Question
What does it mean that checklists prevent known errors?
Quick Answer
A checklist is an error prevention agent that catches predictable mistakes.
A checklist is an error prevention agent that catches predictable mistakes.
Example: A surgeon performs a procedure she has done hundreds of times. She knows every step. But today the patient is on a blood thinner that was noted during intake but not flagged during the surgical briefing. Without a checklist, this fact sits in a chart that nobody re-reads at the critical moment. With a checklist — specifically, the WHO Surgical Safety Checklist — the team pauses before the first incision and verbally confirms: allergies, blood thinners, anticipated blood loss, equipment readiness. The blood thinner surfaces. The protocol adjusts. The error that would have occurred — operating without appropriate coagulation management — never happens. The checklist did not teach the surgeon anything she did not already know. It forced the knowledge that was already present in the system to become active at the moment it mattered.

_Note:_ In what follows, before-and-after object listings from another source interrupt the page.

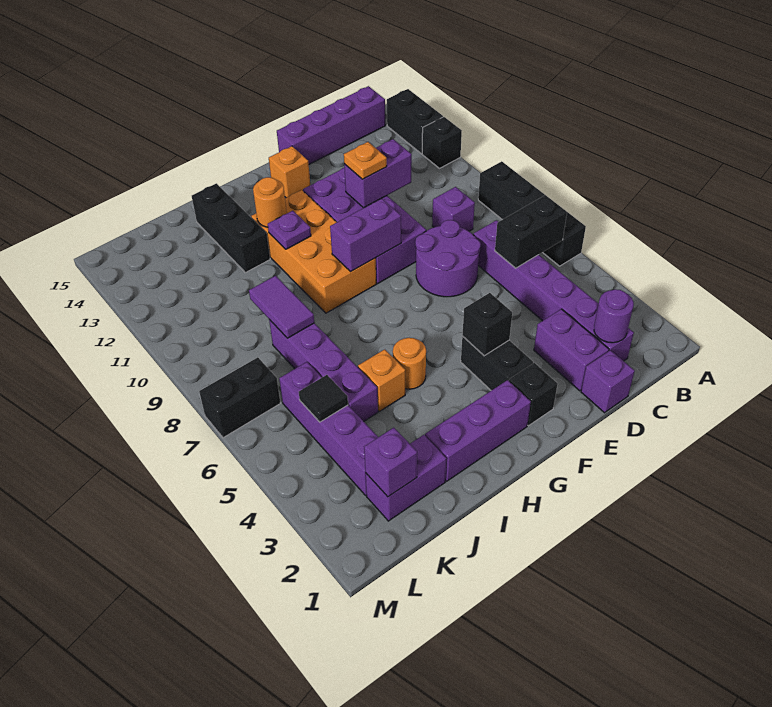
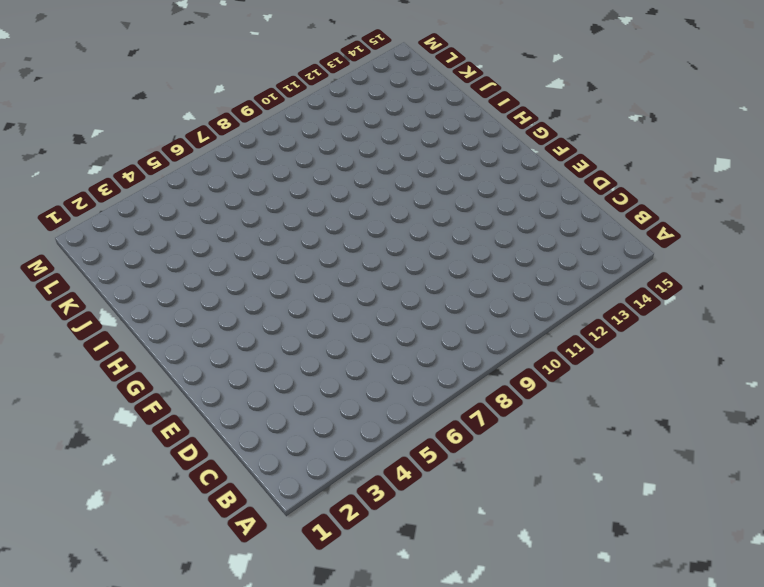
none -> black brick A6:A9 level 1
none -> black brick A12 level 1
none -> black brick A13:A14 level 1
none -> purple brick B15:E15 level 1

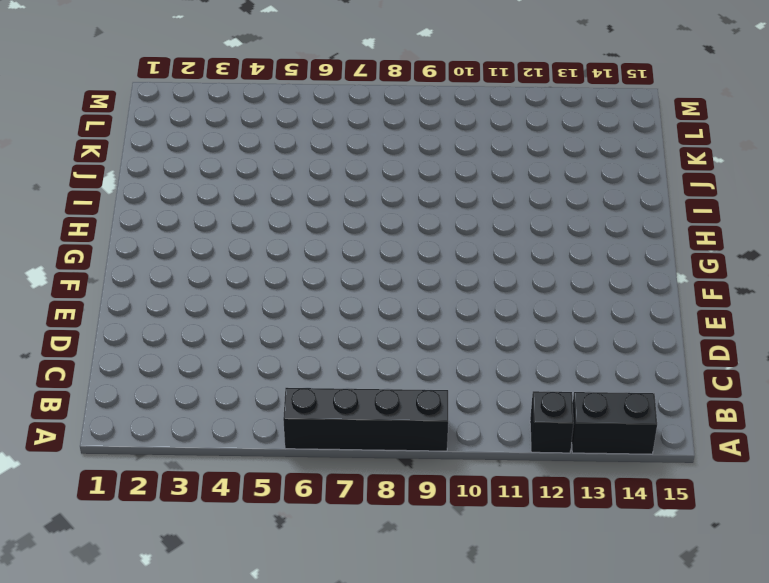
none -> purple brick B15:E15 level 1
none -> purple brick C2:C7 level 1
none -> purple brick C9 level 1
none -> purple brick D1 level 1

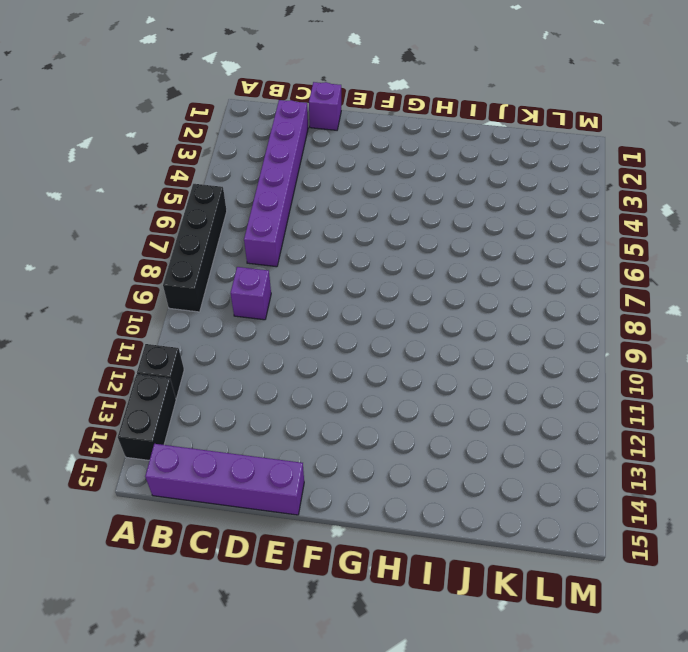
none -> purple brick D2:D3 level 1
none -> purple round brick D7:E8 level 1
none -> purple brick E9:F12 level 1
none -> black brick F2 level 1

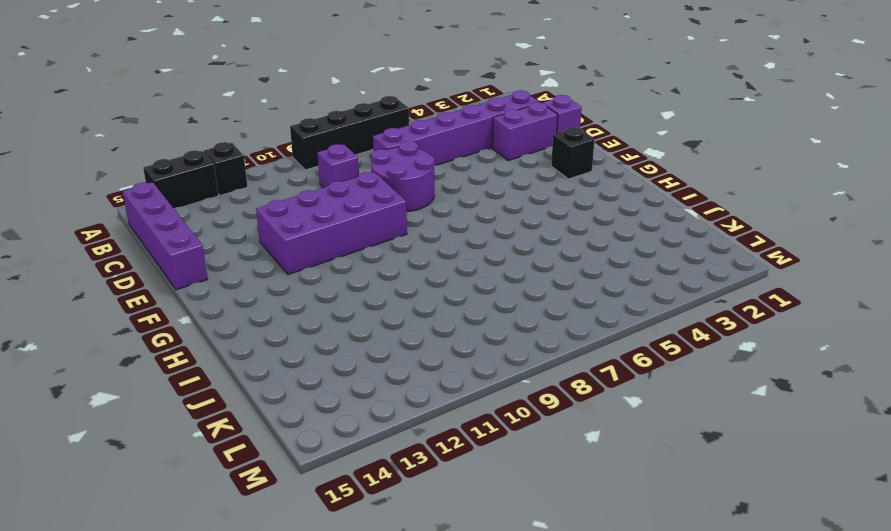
none -> black brick F3:F4 level 1
none -> orange brick F14 level 1
none -> purple brick G2:I2 level 1
none -> orange brick G9:H12 level 1

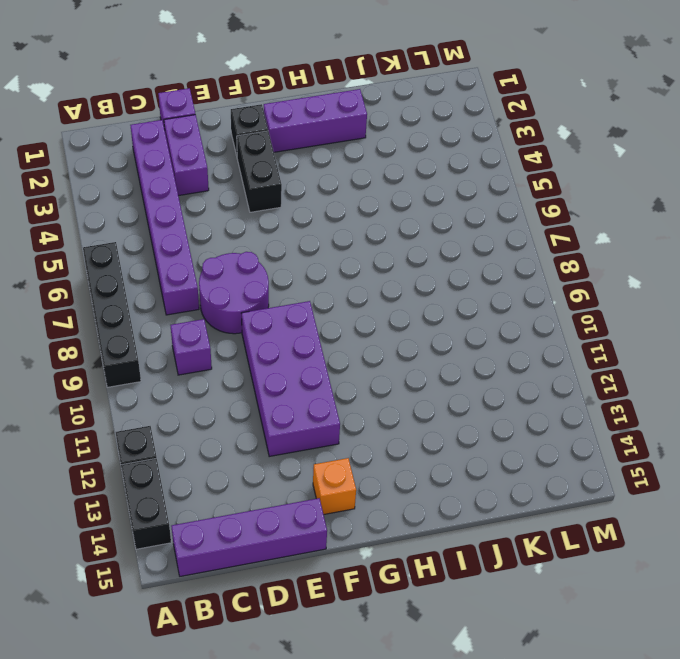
none -> orange brick G9:H12 level 1
none -> orange round brick H5 level 1
none -> orange brick I5 level 1
none -> black brick I12:I14 level 1

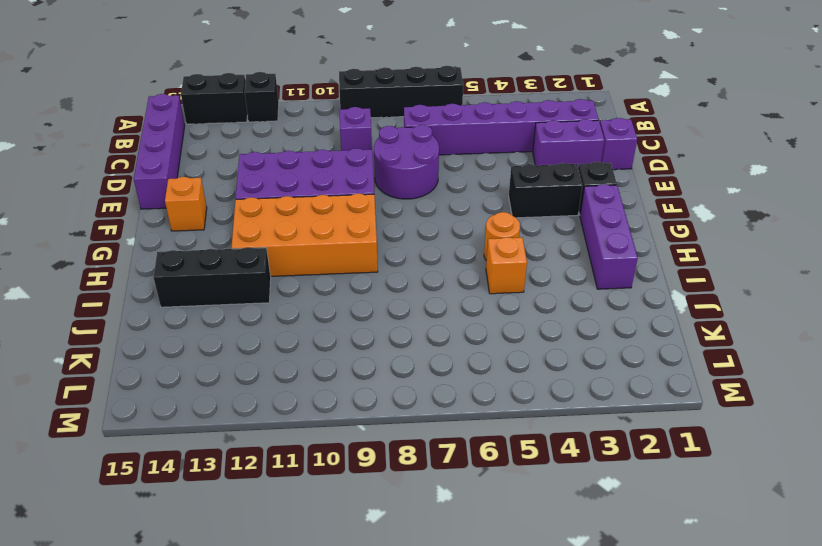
none -> purple brick J2:K2 level 1
none -> purple brick J5:J8 level 1
none -> purple brick K3:K6 level 1
none -> black brick L7:M7 level 1

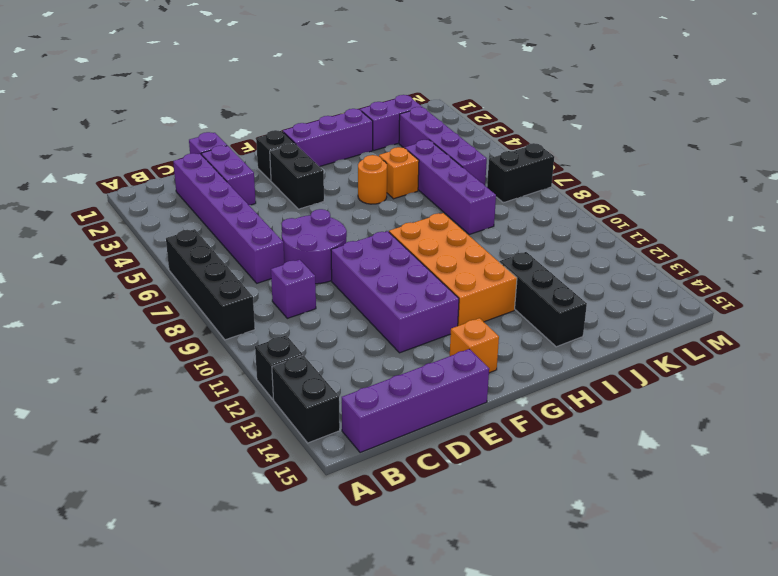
none -> black brick B6:C6 level 2
none -> purple round brick C2 level 2
none -> purple brick D11:E11 level 2
none -> black brick F4 level 2

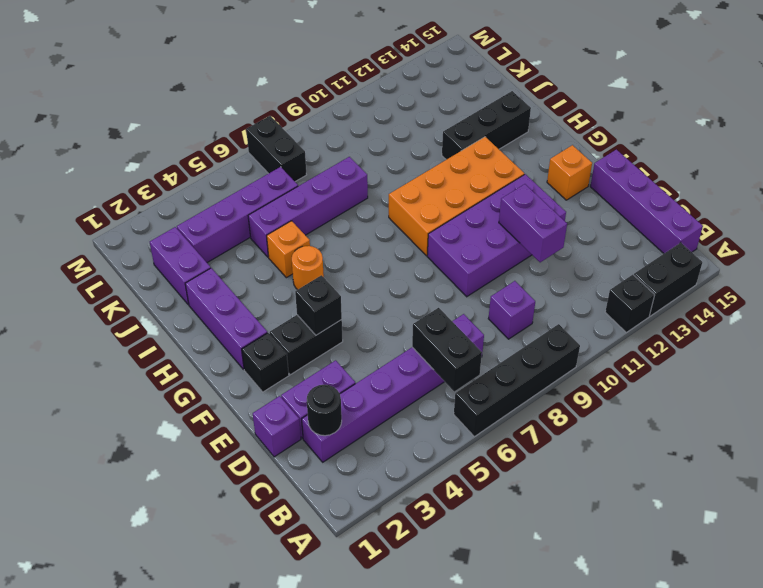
black round brick C2 level 2 -> purple round brick C2 level 2
none -> purple round brick D7:E8 level 1
none -> purple brick F9:G9 level 2
none -> purple plate H11 level 2
none -> orange round brick H12 level 2

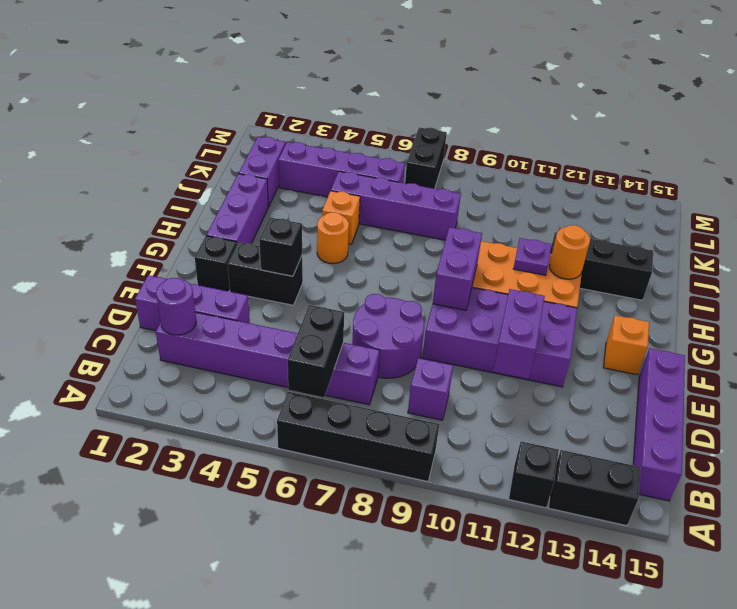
none -> purple tile J8:J9 level 2
none -> purple brick K2 level 2
none -> black tile K5 level 2
none -> orange plate E11 level 3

Try this: Identify one recurring process in your life where you have made the same mistake more than once — a weekly report you submit, a deployment procedure, a packing routine before travel, a meeting you facilitate. Write a checklist of 5-10 items that captures every step you already know but sometimes skip or forget. Use it for the next three occurrences of that process. After each use, add any item you forgot that was not on the list, and remove any item that proves irrelevant. You are not learning new information. You are externalizing known information into a structure that prevents your memory from being the single point of failure.